As Judge Lehman said in Russian Reinsurance Co. v. Stoddard (240 N. Y. 149, 163-164):
" The very nature of the problem shows that general definitions must hamper rather than promote its solution. The facts of each case, the result of each possible decision, determine whether that decision accords with common sense and justice. There can be no true precedent in the books, when the facts are unprecedented. It remains for us to determine whether the result of the present judgment is contrary to common sense and justice.
" We give or deny the effect of law to decrees or acts of a foreign governmental establishment in accordance with our own public policy; we open or close our courts to foreign corporations according to our public policy, and in determining our public policy in these matters common sense and justice must be consideration of weight. ' '
The interventor also urges the rule of comity. " This rule is always .subject, however, to one consideration. There may be no yielding, if to yield is inconsistent with our public policy ' ' (Russian Republic v. Cibrario, 235 N. Y. 255, 259). Here, not only the result of the Cuban legislation but the procedure involved is inconsistent with our public policy, since the intervention was effectuated without due notice to Trans-Cuba or an opportunity for it to be heard.
Finally, the interventor argues that if the motion for substitution be granted, the litigation will be nonadversary in character, because defendant's president supports the relief sought by plaintiff. But that is his right, if the chosen representatives of the stockholders deem it to be in the corporate interest to seek the equitable distribution of its New York assets which is the underlying purpose of section 977-b of the Civil Practice Act. (Oliner v. American-Oriental Banking Corp., 252 App. Div. 212 [2d Dept.], affd. 277 N. Y. 588; Talmon v. Societatea Romana Pentru Industria, 206 Misc. 449 [Eager, J.].)

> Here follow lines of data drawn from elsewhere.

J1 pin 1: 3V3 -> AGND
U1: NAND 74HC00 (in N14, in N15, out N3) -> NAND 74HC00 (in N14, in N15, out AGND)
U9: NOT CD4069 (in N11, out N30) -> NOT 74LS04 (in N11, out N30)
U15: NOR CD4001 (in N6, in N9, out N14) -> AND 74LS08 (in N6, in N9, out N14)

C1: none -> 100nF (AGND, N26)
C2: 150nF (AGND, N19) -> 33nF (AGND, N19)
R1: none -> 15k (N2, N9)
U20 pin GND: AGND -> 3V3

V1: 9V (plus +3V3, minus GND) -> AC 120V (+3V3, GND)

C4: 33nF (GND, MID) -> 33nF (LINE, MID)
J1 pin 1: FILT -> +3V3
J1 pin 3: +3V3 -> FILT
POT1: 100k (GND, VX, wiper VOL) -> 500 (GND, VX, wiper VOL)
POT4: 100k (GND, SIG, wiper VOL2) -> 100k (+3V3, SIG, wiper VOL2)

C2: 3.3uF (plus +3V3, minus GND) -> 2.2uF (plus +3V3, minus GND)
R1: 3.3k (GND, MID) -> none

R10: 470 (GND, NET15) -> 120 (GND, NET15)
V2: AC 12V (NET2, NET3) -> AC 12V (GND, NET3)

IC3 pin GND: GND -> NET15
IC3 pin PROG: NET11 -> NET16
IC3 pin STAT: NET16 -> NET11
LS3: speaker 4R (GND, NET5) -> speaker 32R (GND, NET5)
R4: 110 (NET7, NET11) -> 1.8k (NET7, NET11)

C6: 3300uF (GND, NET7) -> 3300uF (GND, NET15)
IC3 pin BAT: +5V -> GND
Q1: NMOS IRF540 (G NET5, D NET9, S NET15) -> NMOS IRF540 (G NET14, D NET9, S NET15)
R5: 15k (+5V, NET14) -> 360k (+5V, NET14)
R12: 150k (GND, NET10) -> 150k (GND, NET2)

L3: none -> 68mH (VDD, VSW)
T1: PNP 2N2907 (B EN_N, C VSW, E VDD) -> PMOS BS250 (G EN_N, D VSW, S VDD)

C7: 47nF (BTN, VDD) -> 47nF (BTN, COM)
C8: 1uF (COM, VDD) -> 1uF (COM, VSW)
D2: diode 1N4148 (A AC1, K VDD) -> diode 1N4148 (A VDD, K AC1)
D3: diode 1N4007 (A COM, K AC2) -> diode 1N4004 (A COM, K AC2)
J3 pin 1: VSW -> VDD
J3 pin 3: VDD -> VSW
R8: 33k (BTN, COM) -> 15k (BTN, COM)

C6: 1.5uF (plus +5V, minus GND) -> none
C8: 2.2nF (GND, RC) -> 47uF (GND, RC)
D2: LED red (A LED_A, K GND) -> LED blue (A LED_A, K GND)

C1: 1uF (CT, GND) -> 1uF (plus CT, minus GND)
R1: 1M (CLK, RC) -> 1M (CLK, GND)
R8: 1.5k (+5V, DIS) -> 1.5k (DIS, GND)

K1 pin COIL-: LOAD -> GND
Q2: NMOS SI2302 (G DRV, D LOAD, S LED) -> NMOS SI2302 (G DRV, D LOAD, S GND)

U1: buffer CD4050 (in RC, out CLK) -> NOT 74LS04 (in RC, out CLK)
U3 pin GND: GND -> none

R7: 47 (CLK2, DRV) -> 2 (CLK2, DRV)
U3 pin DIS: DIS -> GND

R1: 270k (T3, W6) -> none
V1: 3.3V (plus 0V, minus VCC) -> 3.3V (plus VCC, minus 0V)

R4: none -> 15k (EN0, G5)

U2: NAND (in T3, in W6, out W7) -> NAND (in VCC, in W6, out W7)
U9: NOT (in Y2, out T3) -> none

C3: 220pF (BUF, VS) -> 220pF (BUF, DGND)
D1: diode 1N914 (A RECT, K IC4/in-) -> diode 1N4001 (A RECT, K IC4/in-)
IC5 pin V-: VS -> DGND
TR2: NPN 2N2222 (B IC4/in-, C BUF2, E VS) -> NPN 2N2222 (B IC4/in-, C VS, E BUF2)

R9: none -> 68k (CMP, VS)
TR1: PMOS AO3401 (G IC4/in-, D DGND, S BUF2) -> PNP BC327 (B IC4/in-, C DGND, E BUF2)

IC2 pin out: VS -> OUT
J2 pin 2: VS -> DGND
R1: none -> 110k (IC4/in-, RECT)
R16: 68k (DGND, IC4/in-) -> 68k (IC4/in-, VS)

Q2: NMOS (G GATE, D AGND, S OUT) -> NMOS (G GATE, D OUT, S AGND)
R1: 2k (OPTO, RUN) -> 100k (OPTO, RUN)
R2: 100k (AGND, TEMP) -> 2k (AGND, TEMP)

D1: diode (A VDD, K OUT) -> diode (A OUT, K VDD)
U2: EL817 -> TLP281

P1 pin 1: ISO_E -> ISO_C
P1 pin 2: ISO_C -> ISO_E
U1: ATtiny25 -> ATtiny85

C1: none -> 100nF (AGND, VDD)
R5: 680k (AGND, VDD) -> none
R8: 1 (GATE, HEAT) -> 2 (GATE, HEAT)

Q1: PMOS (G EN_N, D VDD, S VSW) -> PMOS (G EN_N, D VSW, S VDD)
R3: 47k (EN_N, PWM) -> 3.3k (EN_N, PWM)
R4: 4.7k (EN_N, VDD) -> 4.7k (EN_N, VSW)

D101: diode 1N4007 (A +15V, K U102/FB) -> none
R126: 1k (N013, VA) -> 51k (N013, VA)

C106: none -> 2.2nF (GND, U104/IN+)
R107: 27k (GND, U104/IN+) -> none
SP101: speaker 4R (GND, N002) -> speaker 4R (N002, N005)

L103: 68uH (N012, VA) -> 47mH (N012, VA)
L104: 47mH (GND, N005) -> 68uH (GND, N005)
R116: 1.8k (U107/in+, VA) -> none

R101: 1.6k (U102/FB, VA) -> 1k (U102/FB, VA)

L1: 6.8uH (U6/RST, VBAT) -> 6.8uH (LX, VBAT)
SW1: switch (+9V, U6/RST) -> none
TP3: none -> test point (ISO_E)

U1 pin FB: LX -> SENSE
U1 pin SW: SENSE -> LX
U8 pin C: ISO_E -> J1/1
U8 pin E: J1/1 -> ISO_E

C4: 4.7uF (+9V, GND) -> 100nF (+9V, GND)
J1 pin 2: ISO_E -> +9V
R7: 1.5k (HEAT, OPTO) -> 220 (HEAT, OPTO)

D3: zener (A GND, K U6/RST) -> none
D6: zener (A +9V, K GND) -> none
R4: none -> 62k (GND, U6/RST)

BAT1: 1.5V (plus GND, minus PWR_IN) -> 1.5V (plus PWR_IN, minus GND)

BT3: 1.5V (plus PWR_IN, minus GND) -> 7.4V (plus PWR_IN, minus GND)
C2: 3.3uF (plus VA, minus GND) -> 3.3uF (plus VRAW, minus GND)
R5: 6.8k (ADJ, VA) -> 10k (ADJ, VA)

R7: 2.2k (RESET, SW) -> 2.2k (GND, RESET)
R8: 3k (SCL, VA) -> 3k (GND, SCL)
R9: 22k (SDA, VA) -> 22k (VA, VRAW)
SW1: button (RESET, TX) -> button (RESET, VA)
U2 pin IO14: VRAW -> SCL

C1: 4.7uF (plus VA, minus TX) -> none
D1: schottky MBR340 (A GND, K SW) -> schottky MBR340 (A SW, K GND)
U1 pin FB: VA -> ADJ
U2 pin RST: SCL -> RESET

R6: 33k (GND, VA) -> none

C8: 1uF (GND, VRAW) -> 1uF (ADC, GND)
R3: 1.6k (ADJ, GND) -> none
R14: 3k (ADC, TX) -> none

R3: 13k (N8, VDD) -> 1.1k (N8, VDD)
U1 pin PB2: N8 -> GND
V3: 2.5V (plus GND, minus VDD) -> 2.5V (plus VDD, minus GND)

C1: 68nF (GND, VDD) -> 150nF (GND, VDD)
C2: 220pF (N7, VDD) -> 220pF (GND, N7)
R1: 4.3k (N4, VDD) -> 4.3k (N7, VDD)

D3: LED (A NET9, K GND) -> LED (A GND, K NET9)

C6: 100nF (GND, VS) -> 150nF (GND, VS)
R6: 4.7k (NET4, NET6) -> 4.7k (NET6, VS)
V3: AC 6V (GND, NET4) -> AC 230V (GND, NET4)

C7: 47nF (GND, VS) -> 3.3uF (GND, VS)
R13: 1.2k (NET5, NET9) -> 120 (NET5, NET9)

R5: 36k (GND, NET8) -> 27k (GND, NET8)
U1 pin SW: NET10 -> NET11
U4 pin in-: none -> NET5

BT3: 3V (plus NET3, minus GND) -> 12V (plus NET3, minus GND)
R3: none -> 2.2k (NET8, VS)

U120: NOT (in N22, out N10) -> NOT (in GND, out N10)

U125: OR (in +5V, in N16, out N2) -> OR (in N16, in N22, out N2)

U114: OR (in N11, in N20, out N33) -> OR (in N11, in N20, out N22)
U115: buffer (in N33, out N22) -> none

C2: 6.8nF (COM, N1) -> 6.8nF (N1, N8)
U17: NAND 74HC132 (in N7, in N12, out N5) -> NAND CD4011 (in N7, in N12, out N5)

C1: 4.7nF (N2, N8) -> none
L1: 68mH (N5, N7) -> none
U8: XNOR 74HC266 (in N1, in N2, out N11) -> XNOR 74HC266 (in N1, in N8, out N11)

A corporation may not file a voluntary petition as is the case in bankruptcy. Therefore it can obtain the benefit of the statute only by consenting to such a petition when filed by a stockholder.
It should be added that this last argument of the interventor is not too persuasive in view of his own attempt to obtain control of this fund by directing an officer of the corporation to make demand therefor on the bank. His attorneys seek to brush this fact aside as irrelevant. But it seems highly significant to the court. If the interventor had confidence in the validity of his title to the fund, he should have been willing to submit it to judicial determination.
In any event, if the interventor believes that any argument of fact or law should be brought to the court's attention to defeat the granting of the relief sought, he is at liberty to move to intervene pursuant to subdivision 1 of section 193-b of the Civil Practice Act. The Referee's report indicates that both parties evidenced a favorable attitude towards allowing such intervention by the party who did not prevail on this motion. But the defendant corporation as a party must be properly aligned so that the court may informedly exercise its powers under section 977-b of the Civil Practice Act (cf. Schwartz v. Compania Azucarera Vertientes-Camaguey de Cuba, 14 A D 2d 582 [2d Dept.]).
For the foregoing reasons, the Referee's report is confirmed and the motion for substitution is granted, without prejudice to an application by the substituted attorneys for leave to intervene.